What is an episiotomy?
During an episiotomy, a cut is made in your vagina, towards the perineum. There are several kinds of episiotomies. A mediolateral episiotomy, Where the cut begins in the center of your vaginal opening and then progresses towards either the right or left side, is most common. Median, lateral, and J-shaped episiotomies are also practiced sometimes, with the lateral version being most prone to causing permanent damage.
Do you need one?
Not too long ago, maternity wards saw an episiotomy as a routine intervention that no woman escaped. Now, they are becoming rarer. There are not really many cases where an episiotomy is truly medically indicated. Some doctors argue that women who are cut are less likely to also tear, but there is no evidence to prove that. Assisted deliveries, where forceps or vacuum extraction are used, are among the rare true indications for an episiotomy. If you are not comfortable receiving an episiotomy and prefer to tear naturally, it is a good idea to put that on your birth plan or to discuss it with your medical team in advance. You may ask your doctor how often they perform this intervention to get an accurate idea of your chances of having one yourself. If his answer is "Only when needed" probe further, because some doctors think they are almost always needed, while others very rarely perform an episiotomy.
What do expect?
If you have received epidural anesthesia, you will not feel pain while an episiotomy is cut.
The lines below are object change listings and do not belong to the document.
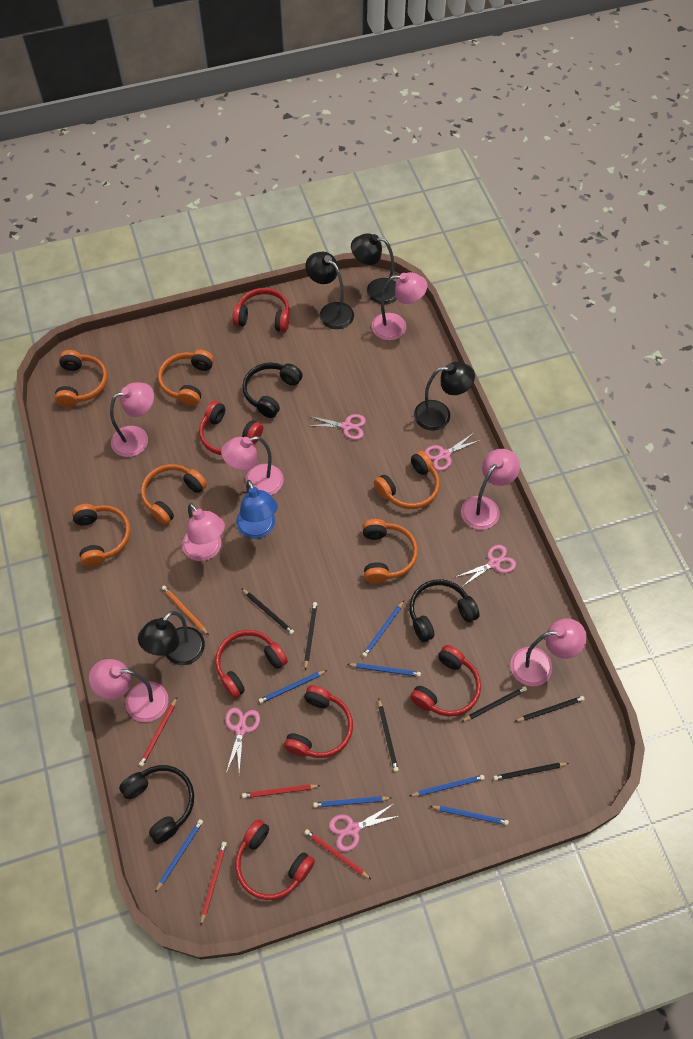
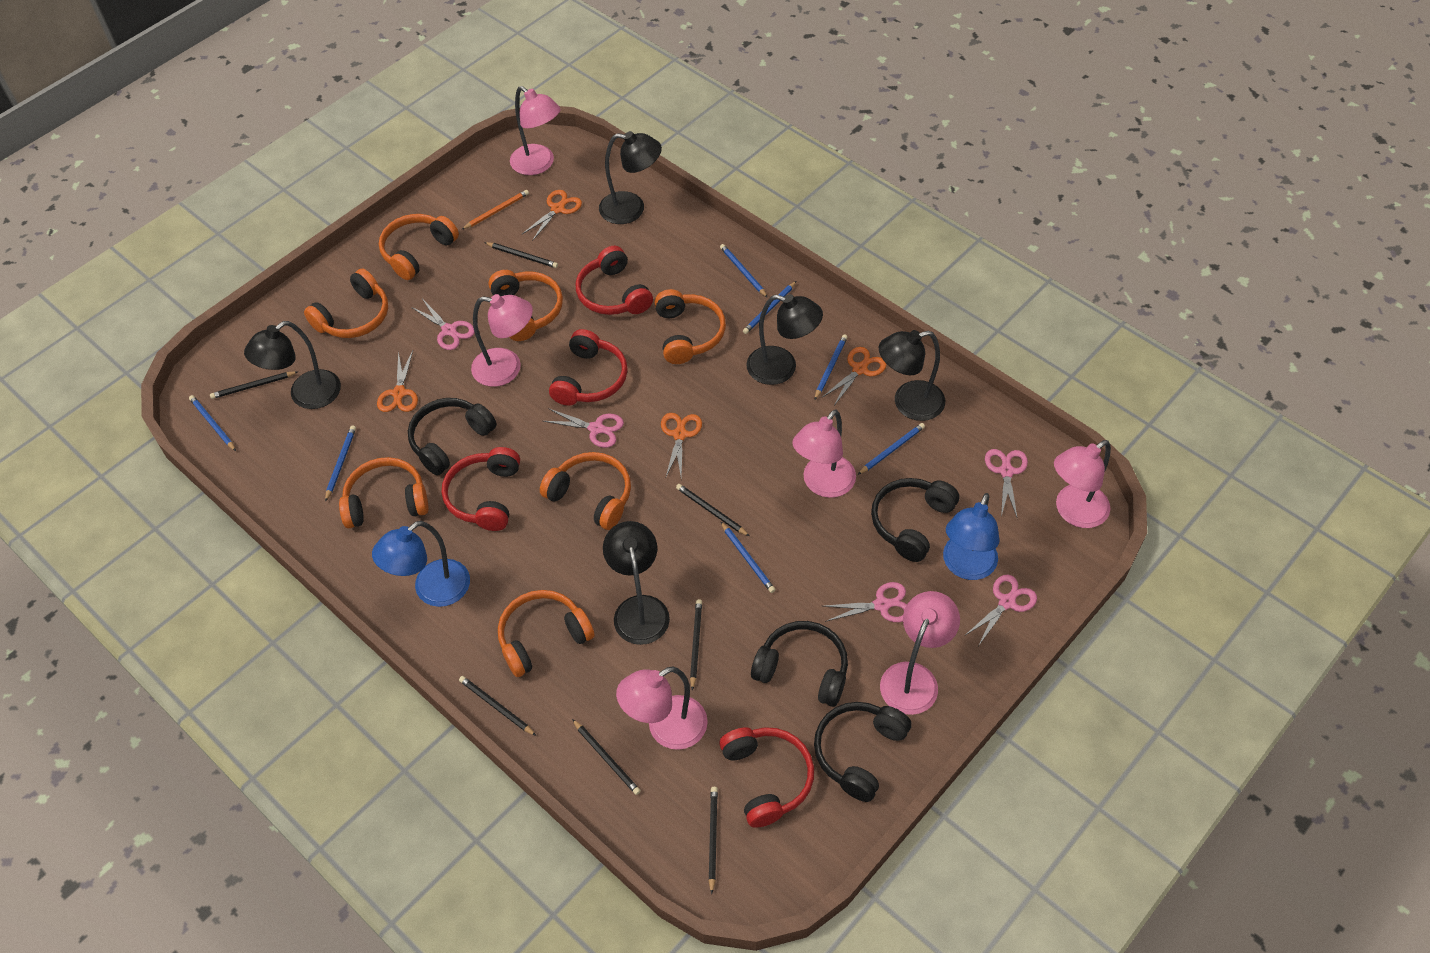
black headphones: 3 -> 4
black lamp: 4 -> 5
black pencil: 6 -> 7
blue lamp: 1 -> 2
orange headphones: 6 -> 7
orange scissors: 0 -> 4
pink lamp: 7 -> 6
red headphones: 6 -> 4
red pencil: 4 -> 0

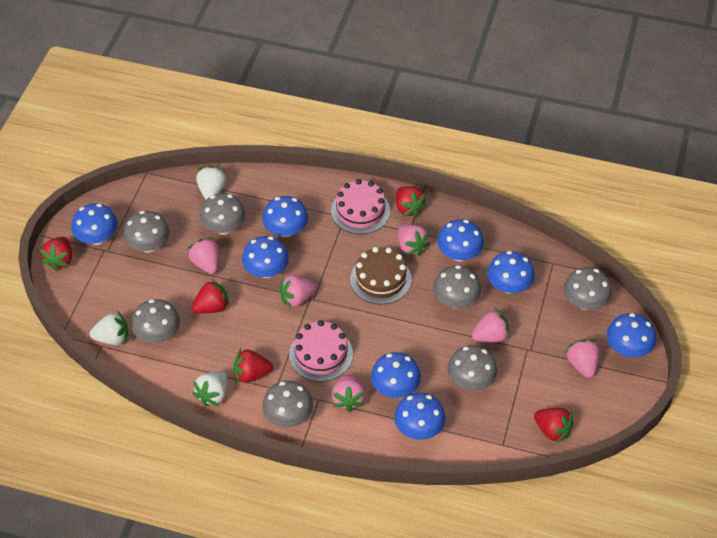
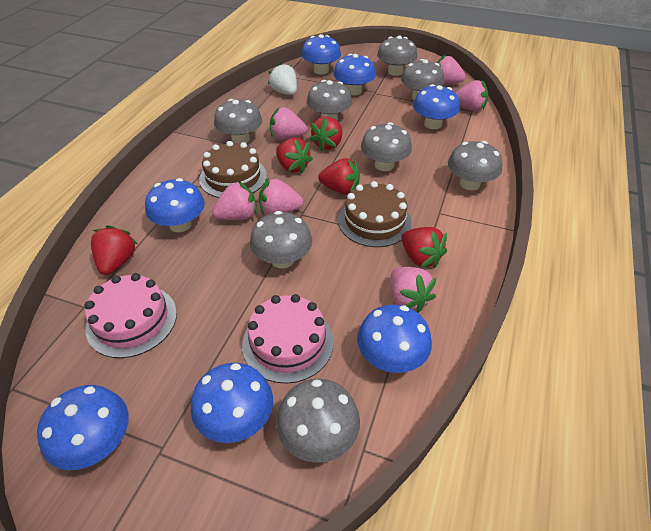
blue mushroom: 8 -> 7
brown cake: 1 -> 2
grey mushroom: 7 -> 8
white strawberry: 3 -> 1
Women who have opted for a natural labor and birth will have their episiotomy cut during a contraction, so they won't be able to feel the pain. You will require a local anesthetic while you are stitched up after giving birth in this case. You are likely to have some pain at the incision site a few days to a week postpartum. You will feel a stinging sensation while you pee. Try squirting water on the area with a peri bottle while you urinate to alleviate the pain. It really helps! That goes for natural tears too, by the way.